Cumhurbaşkanı Recep Tayyip Erdoğan'ın bu yönde başlattığı seferberliğin bugün sonuçlarını verdiğini dile getiren Yıldırım, "Zatıaliniz göreve geldiğinde İstanbul'da raylı sistem 45 kilometreydi. Bugün bitmiş olan 170 kilometre. 263 kilometre de devam eden 18 proje var. 2023'e gelindiğinde İstanbul Londra'dan da Moskova'dan da daha fazla raylı sistem ağına sahip olacak." diye konuştu.

İstanbul'da sınırlı da olsa yeşil alan miktarının artmaya devam ettiğini aktaran Yıldırım, kişi başına düşen yeşil alan 10 yıl önce 5 metrekarenin altındayken bugün bu rakamın 8,5 metrekareye yükseldiğini ama hedefin, Çevre ve Şehircilik Bakanlığının da kural olarak kabul ettiği kişi başı 15 metrekare düzeyi olduğunu vurguladı.

Yerel yönetimlerin başındaki insanların, o şehirde yaşayan insanlara en yakın yöneticiler olduğunu belirten Yıldırım, "Dolayısıyla temsil ettiğiniz hemşehrilerinizin görüşlerini, beklentilerini yok sayamazsanız, görmezden gelemezsiniz. Sadece seçilmiş olmak yetmez, önemli kararlarda mutlaka o şehrin bütün paydaşlarını işin içine katmak mecburiyeti vardır.
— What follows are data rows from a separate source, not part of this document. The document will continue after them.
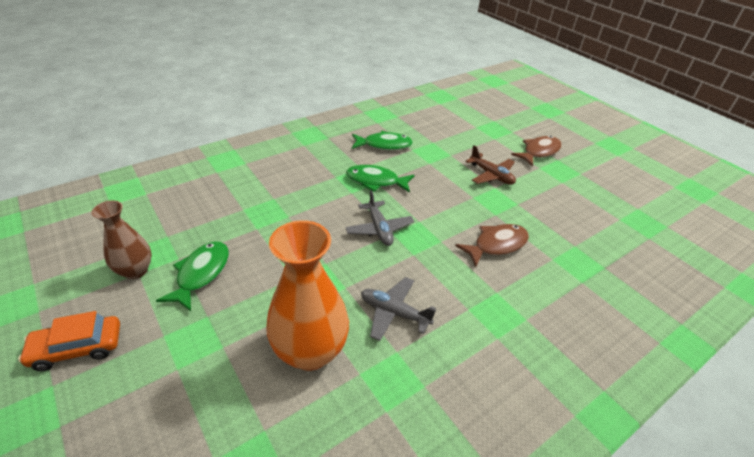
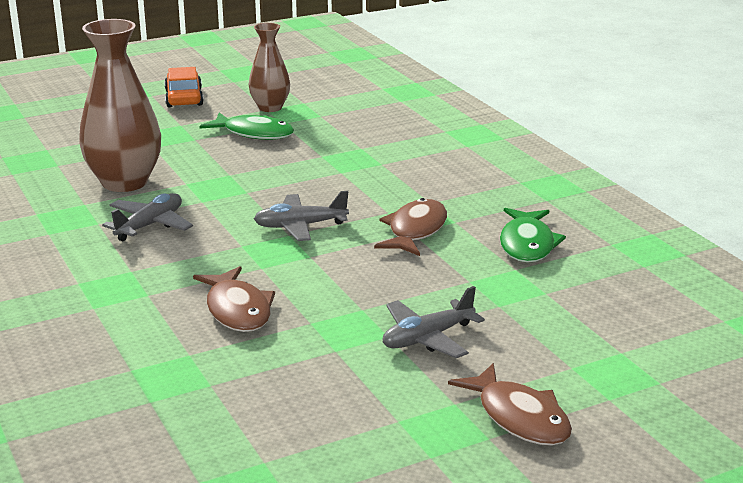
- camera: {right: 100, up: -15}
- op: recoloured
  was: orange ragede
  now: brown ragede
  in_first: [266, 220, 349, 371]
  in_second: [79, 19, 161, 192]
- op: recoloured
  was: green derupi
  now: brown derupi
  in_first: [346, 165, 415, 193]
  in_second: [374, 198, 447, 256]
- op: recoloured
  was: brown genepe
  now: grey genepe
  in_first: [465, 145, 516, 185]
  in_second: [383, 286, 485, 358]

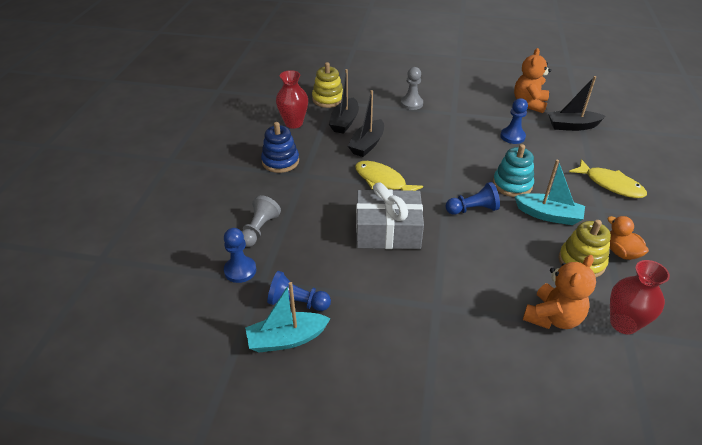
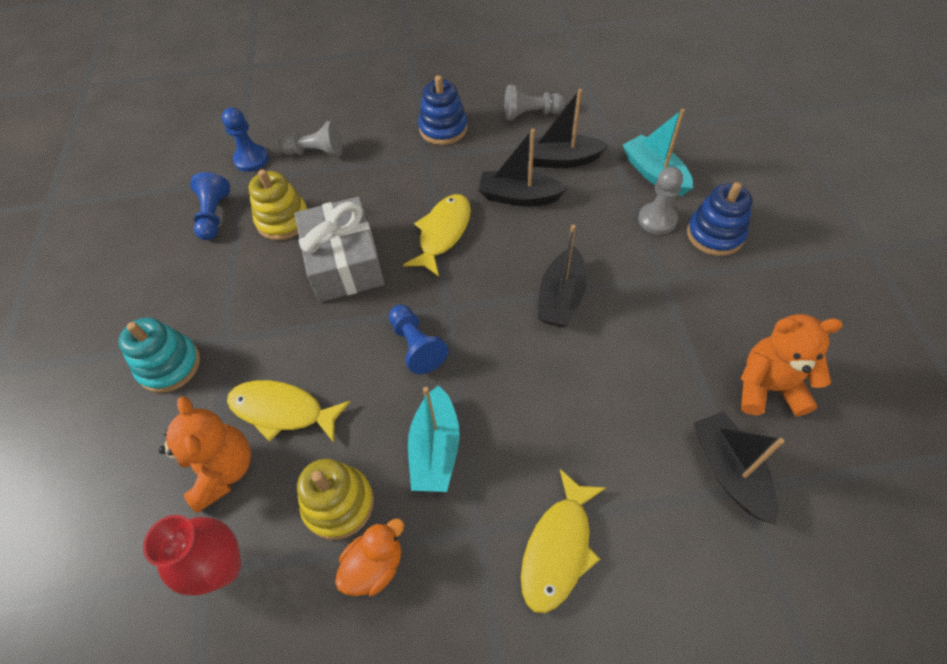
- camera: {right: 75, up: 15}
- op: moved
  was: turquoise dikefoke
  in_first: [493, 144, 534, 197]
  in_second: [119, 318, 200, 393]
- op: turned
  was: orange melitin
  in_first: [523, 255, 596, 329]
  in_second: [159, 396, 251, 513]
  clockwise: -135
- op: added
  now: yellow derupi
  in_second: [227, 380, 350, 443]
- op: moved
  was: yellow dikefoke
  in_first: [312, 62, 343, 108]
  in_second: [248, 169, 308, 240]
- op: replaced
  was: red ragede
  now: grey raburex
  in_first: [276, 70, 308, 128]
  in_second: [504, 85, 565, 121]
- op: added
  now: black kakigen
  in_second: [538, 224, 587, 327]
- op: moved
  was: turquoise kakigen
  in_first: [245, 282, 331, 353]
  in_second: [623, 109, 693, 196]
- op: added
  now: blue dikefoke
  in_second: [687, 182, 752, 256]
- op: removed
  was: blue raburex
  in_first: [500, 98, 528, 144]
Gelişen demokrasinin gereği de budur, katılımcılığın gereği de budur. İnşallah böyle bir sorumluluğu aziz İstanbulluların bize vermesi halinde bunları en güzel şekilde uygulayacağız." ifadesini kullandı.

Kendisine, "İstanbul'a projeleriniz nedir?" diye sorulduğunu dile getiren Yıldırım, İstanbul'a projelerini bu kampanya sürecinde açıklayacaklarını söyledi.
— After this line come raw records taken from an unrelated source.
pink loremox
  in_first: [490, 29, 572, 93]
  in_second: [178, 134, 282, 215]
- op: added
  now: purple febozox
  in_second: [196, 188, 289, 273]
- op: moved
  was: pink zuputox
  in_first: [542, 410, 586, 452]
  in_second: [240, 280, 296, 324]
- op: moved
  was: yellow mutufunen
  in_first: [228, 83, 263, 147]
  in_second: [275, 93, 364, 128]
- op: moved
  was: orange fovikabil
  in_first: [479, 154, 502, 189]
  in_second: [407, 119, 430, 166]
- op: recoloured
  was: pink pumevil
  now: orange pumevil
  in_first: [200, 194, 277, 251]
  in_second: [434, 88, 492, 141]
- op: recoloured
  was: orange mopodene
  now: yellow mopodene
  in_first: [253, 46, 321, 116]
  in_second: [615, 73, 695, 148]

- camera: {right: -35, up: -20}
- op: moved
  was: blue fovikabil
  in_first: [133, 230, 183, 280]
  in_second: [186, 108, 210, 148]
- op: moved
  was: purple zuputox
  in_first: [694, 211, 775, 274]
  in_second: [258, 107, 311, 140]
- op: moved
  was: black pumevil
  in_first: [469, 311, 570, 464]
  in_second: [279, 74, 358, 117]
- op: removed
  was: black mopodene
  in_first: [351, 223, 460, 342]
İstanbul için deprem tehdidini ortadan kaldıracak çalışmalar yapma, yeşil alan ve çevre hassasiyetini sonuna kadar gözetecek bir yönetim anlayışı ve ulaşımın eziyet olmaktan çıkacağı bir şehre dönüştürme projeleri olduğunu vurgulayan Yıldırım, İstanbul'un dünyaya ve Türkiye'nin diğer şehirlerine ulaşımında ve iletişiminde bir problemi kalmadığını anlattı.

Bugün İstanbul'dan Bursa'ya gitmenin, İstanbul'un Tuzla'sından Avcılar'ına gitmekten daha kolay ve daha kısa süreli olduğuna işaret eden Yıldırım, "O halde İstanbul'un dışıyla ilgili ulaşım, iletişim problemi yok. Onu sizin liderliğinizde son 16 yılda hallettik. Türkiye'yi ulaşılır, erişilir hale getirdik. Şimdi biraz daha fazlasını tam mesai ile yoğunlaşarak yapmak için, İstanbul'u 2023'e, Cumhuriyetin 100'üncü yılana hazırlamak için hazırız. Her türlü imkanımız, hazırlıklarımız tamamdır." dedi.